Sunday, September 14, 2008

Johnny Belinda (1948)


The heart of Johnny Belinda, nominated for Best Picture of 1948, is the performance of Jane Wyman. If you're only familiar with her work on TV's Falcon Crest, you will be astonished at the grace with which she portrays a deaf/mute girl who is raped and then tried for murder. Wyman, whom I've already discussed in the posting about The Yearling, was a contract player at the time and had already been in dozens of films playing small parts. Here she takes a leading role without dialogue, yet she manages to make the audience completely sympathetic to her character. That's no small feat to accomplish without uttering a word.

Belinda McDonald, Wyman's character, works for her father Blackie (Charles Bickford) on a farm just outside a fishing village in Nova Scotia. Having lost her hearing as a baby to scarlet fever, she has learned how to communicate through a series of facial expressions and marks on the pages of a ledger book, but both her father and her aunt (the great Agnes Moorehead) seem to think that her deafness means that she is also mentally deficient. A new doctor, played by Lew Ayres, moves into town and becomes interested in Belinda's almost immediately. He begins teaching her sign language, and she begins to fall in love with him. He, however, seems oblivious to her feelings. That's particularly odd given how expressive her face is whenever she's around him, but no matter. The plot must go on.
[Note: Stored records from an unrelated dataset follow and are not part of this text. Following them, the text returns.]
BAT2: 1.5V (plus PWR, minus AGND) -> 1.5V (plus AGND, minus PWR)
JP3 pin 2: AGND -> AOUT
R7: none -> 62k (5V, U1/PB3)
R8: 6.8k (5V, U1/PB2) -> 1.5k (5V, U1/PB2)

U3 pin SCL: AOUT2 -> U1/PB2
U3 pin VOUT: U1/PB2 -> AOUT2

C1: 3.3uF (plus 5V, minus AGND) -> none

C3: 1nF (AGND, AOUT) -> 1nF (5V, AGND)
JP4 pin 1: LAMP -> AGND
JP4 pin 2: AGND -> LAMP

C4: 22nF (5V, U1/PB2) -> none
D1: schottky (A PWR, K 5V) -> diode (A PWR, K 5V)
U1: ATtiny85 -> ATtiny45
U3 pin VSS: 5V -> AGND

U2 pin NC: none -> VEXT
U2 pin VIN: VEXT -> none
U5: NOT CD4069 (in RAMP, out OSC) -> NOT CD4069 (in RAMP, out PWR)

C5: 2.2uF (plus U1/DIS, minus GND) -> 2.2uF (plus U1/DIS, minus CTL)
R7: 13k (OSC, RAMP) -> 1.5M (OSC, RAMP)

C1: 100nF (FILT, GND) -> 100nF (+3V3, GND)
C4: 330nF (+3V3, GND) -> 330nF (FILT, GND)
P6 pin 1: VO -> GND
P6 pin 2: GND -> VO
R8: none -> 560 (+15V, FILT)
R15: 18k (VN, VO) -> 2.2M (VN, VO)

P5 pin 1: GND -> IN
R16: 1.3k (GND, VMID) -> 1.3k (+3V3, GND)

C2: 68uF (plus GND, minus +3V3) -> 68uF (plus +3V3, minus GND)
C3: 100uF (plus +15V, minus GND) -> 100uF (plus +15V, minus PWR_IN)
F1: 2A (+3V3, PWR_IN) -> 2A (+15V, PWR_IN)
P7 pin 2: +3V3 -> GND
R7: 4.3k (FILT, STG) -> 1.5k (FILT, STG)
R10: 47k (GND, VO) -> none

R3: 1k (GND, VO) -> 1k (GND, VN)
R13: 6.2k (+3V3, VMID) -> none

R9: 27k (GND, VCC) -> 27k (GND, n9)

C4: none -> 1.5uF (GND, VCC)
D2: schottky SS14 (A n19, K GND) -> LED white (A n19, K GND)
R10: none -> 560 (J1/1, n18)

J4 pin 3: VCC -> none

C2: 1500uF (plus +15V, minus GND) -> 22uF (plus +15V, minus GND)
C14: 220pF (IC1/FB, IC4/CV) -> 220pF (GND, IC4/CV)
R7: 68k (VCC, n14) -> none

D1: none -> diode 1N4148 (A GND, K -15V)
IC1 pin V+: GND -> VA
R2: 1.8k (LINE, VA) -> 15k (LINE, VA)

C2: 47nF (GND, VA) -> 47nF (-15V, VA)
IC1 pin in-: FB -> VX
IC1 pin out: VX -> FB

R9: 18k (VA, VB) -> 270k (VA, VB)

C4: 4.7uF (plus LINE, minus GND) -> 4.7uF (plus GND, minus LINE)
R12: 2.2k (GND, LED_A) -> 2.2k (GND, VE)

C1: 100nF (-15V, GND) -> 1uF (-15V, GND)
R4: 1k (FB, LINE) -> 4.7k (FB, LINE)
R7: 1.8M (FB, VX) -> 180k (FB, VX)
One day, while almost everyone else is gone, one of the town's bad boys, Locky McCormick (Stephen McNalley), shows up at the grist mill on the farm where Belinda is working alone and assaults her. Belinda, not fully comprehending his actions, becomes very sullen and uncommunicative, even with Dr. Richardson. The good doctor, hoping that perhaps Belinda's hearing loss is reversible, takes her to a specialist, only to have that doctor reveal that Belinda is pregnant. The townspeople eventually learn of the pregnancy and, in true small-town fashion, begin blaming the doctor. He has, after all, been spending a great deal of time with Belinda. They shun Belinda and the doctor and even Belinda's family. When Locky shows up to take custody of his child, thanks to a town meeting rife with false accusations and misunderstandings, Belinda tries to defend her child and kills Locky in the process. Her trial ends the film, and as you might expect from a Hollywood movie at the time, there is a happy ending.

The rest of the cast is strong as well. How could you go wrong, really, with Bickford and Ayres and (especially) Moorehead? But the true joy of watching this film is in Wyman's performance. She was already 31 when she made this film, yet she portrays Belinda with the naivete and joy that a teenage girl has. I can't imagine a better performance that year, male or female, and it's one of my favorites that I have watched since starting this project. She manages to express love and confusion and anger and intense happiness without ever saying a word, and for that, she richly deserved her Oscar for Best Actress.